12. Long hair or short hair?
as short as possible (like what they have in the military), but not bald.

13. Plastic or metal?
okay... what kinda question is this exactly???

14. Smells good?
oh yeah... he'd better smell good with or without perfume.

15. Smoker?
NO FREAKING WAY!
if he can't appreciate himself with smoking, how can he appreciate me?

16. Drinker?
what kinda beverages we're talking about in here?
if it's non-alcoholic ones, it's gonna be okay.
if it's alcoholic ones, I guess when he drinks it occasionally and still manage not to get drunk, it'll be okay.

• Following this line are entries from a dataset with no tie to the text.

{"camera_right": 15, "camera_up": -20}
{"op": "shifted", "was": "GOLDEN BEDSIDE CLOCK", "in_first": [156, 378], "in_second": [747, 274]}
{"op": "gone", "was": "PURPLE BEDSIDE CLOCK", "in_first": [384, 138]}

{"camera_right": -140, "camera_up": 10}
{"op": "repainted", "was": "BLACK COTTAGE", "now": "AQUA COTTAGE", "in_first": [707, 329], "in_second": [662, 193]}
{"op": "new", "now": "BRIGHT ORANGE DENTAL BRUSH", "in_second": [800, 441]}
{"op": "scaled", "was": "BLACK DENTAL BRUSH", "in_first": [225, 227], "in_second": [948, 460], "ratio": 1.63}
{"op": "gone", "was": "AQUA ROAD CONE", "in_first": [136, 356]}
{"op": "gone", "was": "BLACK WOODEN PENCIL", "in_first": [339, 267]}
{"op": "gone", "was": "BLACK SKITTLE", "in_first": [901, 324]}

17. Girl/Boy-next-door type?
yeah, why not?

18. Muscular?
hmmm... nah... as long as he has enough in his body, I don't mind if he's not muscular.

19. Plays piano?
sure... why not?

20. Plays bass and/or acoustic guitar?
I personally think guitar is more romantic than bass or piano. so, yeah...

21. Plays violin?
whoa... I can't say no to that.
I still think guitar rocks the best.

22. Sings very good?
it doesn't have to be "very".
only "good" is enough.

23. Vain?
of course not.

24. With glasses?
he would look a bit more intelligent, so sure...
but if he's not wearing any, why push?

25. With braces?
I prefer no.
but his teeth are supposed to be in an 'okay' order though...

26. Shy type?
PLEASE NO!!!
I'm gonna be tired of initiating a conversation.

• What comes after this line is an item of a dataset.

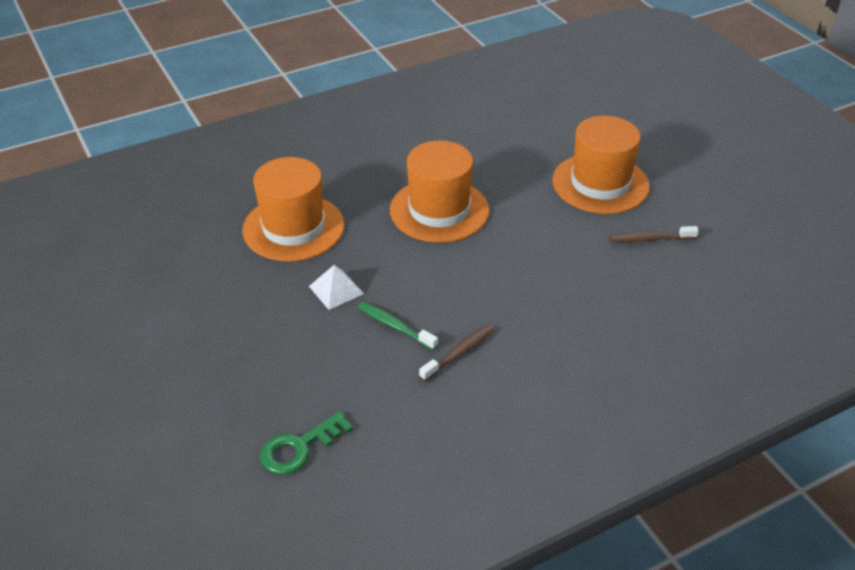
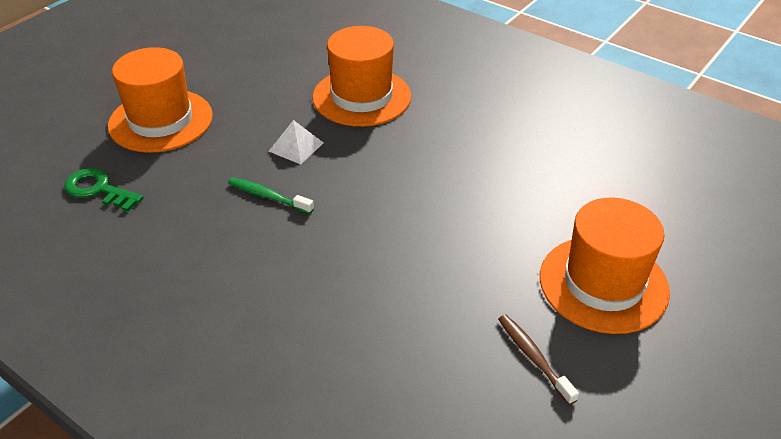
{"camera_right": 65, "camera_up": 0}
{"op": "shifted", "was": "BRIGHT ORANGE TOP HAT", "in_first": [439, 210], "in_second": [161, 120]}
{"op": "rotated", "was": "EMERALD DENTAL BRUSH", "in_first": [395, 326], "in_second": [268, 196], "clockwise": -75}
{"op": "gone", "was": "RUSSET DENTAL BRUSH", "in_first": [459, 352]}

27. Rebel or good boy/girl?
as I'm such a good girl, I would also like a good boy, please...

28. Active or passive?
if I happened to meet Mr. Right, I'm praying for him to be an active person.

29. Tight or bomb?
depends on the situation, I guess.
I'm not a jumpy kinda person to be exact too.

30. Singer or dancer?
singer.
if he dances incorrectly, he has some possibilities to look very gay.

31. stunner?
enough to stun me anyway.

32. Hiphop?
sure.
I like hip hop. why can't he?

33. Earrings?
as I consider guys with piercings are gay.
then guys with earings are more gay-er.

34. Mr/Ms. count-my-ex-boyfriends/girlfriends-until-you-drop?
It would be nice to know about our each other's past relationships. But to bring it on the table everytime, I think I'm gonna puke.

35. Dimples?
no problem for me.

36. Bookworm?
I consider it slightly a must.
how can I expect someone smart who is not a big reader?

37. Mr/Ms. love letter?
one or two ocassionally would be romantic.

38. Playful?
not with other girls, please...

39. Flirt?
if he dares to do it with other girls, I'd be on fire.

40. Poem writer?
again, one or two ocassionally would be romantic.

41. Serious?
I'm a very serious person. I take (almost) everything very seriously. So, yeah.

43. Painter?
sure, why not?
he'd be doing it alone, though...

44. Religious?
He has to believe in the same religion as I am.
can he be religious but able to party hard too? because that's the kind that I like. LOL

45. Someone who likes to tease people?
I prefer not.
Him being funny is enough.
Teasing can be pretty risky.

46. Computer games geek? Or internet freak?
I don't like the words "geek" and "freak" that follow "computer" and "internet".

47. Speaks 20 languages?
oh God!
he'd be over-intelligent!
I think he'd be creepy.
around 5-10 languages are more than enough.

48. Loyal or faithful?
both, please.

49. good kisser?
Kissing is a big part of a relationship, so how can I appreciate the relationship if he doesn't appreciate the kissing?

50. loves children??
he just have to love our children (or child, if we only have one). That's enough for me.